LA PULMONÍA
Un día de lluvia, cuando tenía once años, el abuelo miraba llover por la ventana de su cuarto, seguramente porque su madre también le había dicho que no podía salir a jugar, cuando vio una rama de luz que salía de una nube para tocar su sauce llorón. El árbol se iluminó unos segundos y después todo se llenó de un olor a madera quemada, humo y un trueno que hizo temblar el suelo que pisaba el abuelo, que entonces era un niño.
La casa aún temblaba cuando el abuelo bajó los escalones de dos en dos hasta la calle. Nadie pudo detenerlo.

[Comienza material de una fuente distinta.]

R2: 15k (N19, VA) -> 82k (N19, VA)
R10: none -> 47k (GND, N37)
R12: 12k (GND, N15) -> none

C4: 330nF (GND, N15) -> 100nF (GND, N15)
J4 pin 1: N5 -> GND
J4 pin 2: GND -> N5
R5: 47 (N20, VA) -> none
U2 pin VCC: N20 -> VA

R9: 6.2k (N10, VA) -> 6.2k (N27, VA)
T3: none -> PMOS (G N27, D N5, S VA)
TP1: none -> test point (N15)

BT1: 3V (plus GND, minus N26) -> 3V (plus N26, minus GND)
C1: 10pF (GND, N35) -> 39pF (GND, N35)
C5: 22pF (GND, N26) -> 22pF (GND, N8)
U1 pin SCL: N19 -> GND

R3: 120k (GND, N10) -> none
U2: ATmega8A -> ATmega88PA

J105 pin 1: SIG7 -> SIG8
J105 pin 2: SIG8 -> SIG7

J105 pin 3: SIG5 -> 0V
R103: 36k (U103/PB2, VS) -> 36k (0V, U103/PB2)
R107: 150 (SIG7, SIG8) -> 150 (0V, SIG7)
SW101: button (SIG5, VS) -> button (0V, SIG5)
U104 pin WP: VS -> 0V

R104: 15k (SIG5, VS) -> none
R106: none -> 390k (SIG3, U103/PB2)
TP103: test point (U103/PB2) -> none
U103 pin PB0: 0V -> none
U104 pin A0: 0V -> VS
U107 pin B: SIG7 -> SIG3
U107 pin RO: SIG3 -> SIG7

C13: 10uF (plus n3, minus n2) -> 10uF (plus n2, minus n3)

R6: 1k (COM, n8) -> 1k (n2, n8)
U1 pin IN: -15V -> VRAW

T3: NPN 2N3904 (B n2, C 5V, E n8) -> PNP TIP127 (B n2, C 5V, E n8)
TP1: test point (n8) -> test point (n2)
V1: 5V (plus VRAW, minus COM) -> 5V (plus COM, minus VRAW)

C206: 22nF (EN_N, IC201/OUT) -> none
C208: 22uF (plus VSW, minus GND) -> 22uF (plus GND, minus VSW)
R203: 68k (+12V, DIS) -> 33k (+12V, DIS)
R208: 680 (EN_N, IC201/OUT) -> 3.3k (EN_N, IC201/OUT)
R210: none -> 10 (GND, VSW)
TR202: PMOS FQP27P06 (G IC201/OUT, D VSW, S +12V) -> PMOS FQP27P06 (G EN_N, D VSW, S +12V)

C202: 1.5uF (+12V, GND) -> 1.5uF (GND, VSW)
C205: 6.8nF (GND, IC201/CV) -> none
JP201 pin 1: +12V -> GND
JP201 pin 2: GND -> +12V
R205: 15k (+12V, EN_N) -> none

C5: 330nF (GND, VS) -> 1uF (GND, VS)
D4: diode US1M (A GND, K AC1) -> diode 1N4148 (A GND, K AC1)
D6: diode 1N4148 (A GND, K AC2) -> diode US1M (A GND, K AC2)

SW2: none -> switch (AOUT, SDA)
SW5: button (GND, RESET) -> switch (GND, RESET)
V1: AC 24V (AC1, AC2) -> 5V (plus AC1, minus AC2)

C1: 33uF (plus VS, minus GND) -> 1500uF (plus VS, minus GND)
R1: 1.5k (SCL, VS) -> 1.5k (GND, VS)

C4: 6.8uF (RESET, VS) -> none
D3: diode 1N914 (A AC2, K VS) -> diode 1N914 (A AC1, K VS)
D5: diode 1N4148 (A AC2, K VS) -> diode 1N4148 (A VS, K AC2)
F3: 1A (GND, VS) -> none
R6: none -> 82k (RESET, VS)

Salió a la placita y en pocos segundos acabó empapado. Se puso a abrazar a su sauce llorón, herido, con el tronco medio partido, la mitad de las ramas a punto de caerse al suelo, la otra mitad aguantándose de milagro, y lloró mientras el cielo hacía lo mismo encima de él.
Su padre fue a buscarlo y desde entonces contó una y mil veces lo mucho que le había costado arrancar a su hijo del tronco del sauce llorón: parecía que había echado raíces. El suelo ya no temblaba, pero el abuelo sí, de frío. Eso pasó en invierno y hasta bien entrada la primavera el abuelo no volvió a salir a la calle por culpa de una pulmonía que nadie entendió cómo no lo mató, con lo delgado y desnutrido que estaba.
El abuelo dice que fue el árbol el que lo curó.